Reed Smith Client Alerts

On November 10, 2022, the Federal Trade Commission (FTC or the Commission) released its newest Policy Statement Regarding the Scope of Unfair Methods of Competition Under Section 5 of the Federal Trade Commission Act (the Statement). The Statement reflects the Commission’s updated interpretation of Section 5 of the FTC Act (Section 5), 15 U.S.C. § 45, which prohibits “unfair methods of competition.” The Statement signals a major shift in the FTC’s approach to Section 5, making clear that it “reaches beyond the Sherman and Clayton Acts” to encompass incipient conduct that negatively affects competition but is not necessarily made unlawful by the other antitrust statutes. Beyond that, the Statement seems to leave more questions than it answers. In this alert, we summarize the Statement and highlight key takeaways to help guide businesses in navigating the murky waters left from the FTC’s newfound interest in Section 5.

Legal policy

The Commission’s broad new approach to Section 5 outlined in the Statement is of no surprise given recent commentary. It describes “the most significant general principles” the FTC will use to determine whether conduct will fall under the scope of Section 5. First, the conduct must be a “method of competition” that is “conduct undertaken by an actor in the marketplace” – as opposed to a marketplace condition such as high concentration that is not due to the actor’s conduct – that implicates competition. The Commission further notes that conduct that only indirectly implicates competition may nevertheless be prohibited by Section 5. Second, the conduct must be unfair, meaning that “the conduct goes beyond competition on the merits.” To evaluate this, the Commission will consider two key criteria: (1) whether the conduct is “coercive, exploitative, collusive, abusive, deceptive, predatory, or involve[s] the use of economic power of a similar nature...[or is] otherwise restrictive or exclusionary”; and (2) whether the conduct “tend[s] to negatively affect competitive conditions.” The Commission will weigh these criteria on a sliding scale, taking into account the size, power, and purpose of the actor, as well as the current and potential future effects. Consistent with the Commission’s recently announced strategic goals and objectives, it will look at the conduct’s tendency to negatively affect consumers, workers, and other market participants. This inquiry does not require proof of actual harm. Rather, the FTC will investigate whether conduct has a tendency to reduce the likelihood of potential or nascent competition.
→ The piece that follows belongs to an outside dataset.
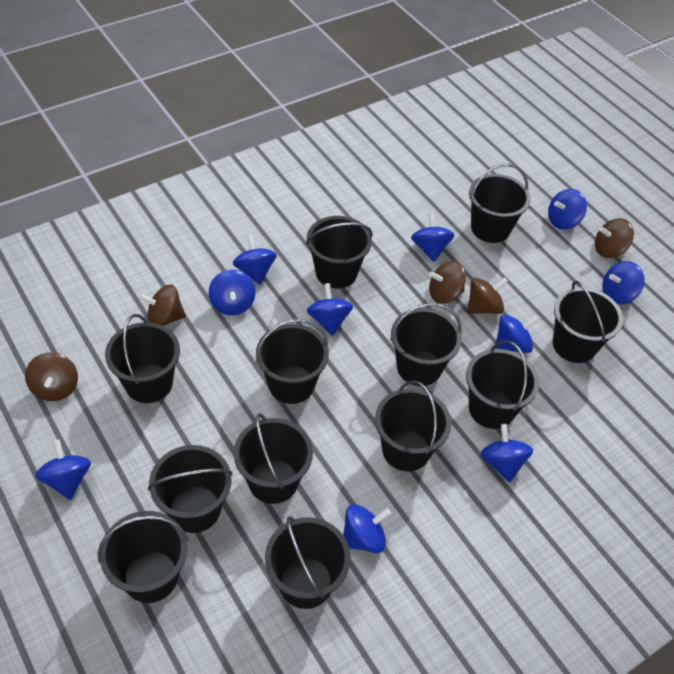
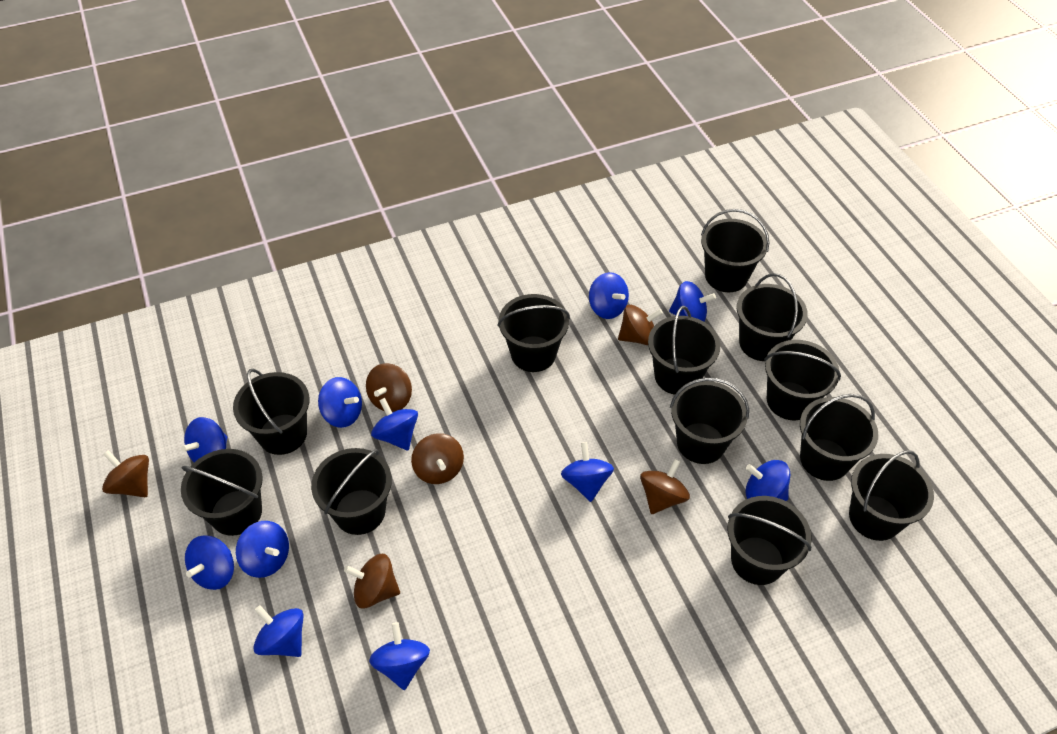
blue spinning top: 10 -> 11
brown spinning top: 5 -> 6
The Statement also addresses whether certain purported justifications by alleged violators may constitute affirmative defenses to Section 5. The Commission first concludes that it would be contrary to Section 5 to justify facially unfair conduct on the grounds that it provides the actor with pecuniary benefits. At the same time, where there are purported benefits to market participants, these may be relevant even if the harmed party also shares in such benefits. Further, certain established limitations on antitrust defenses still apply, such as that it is the party’s burden to show that the justification is legally cognizable and non-pretextual, that any restriction is narrowly tailored to limit adverse impacts on competition, and that the asserted benefits are not outside the market where the harm occurred. The party will still have the burden to show that the asserted benefits outweigh the harm and are the kind recognized by previous stand-alone Section 5 cases.

Finally, the Commission provided a nonexclusive list of broad examples of unfair methods of competition:

  1. Practices deemed to violate the Sherman and Clayton Acts (the antitrust laws);
  2. Incipient violations of the antitrust laws; and
  3. Conduct that violates the spirit of the antitrust laws.

Additional examples can be found in the Statement, but the Commission’s broad examples fail to provide specific guidance on what conduct will be in bounds versus out of bounds of Section 5, leaving businesses without a compass to navigate the new framework.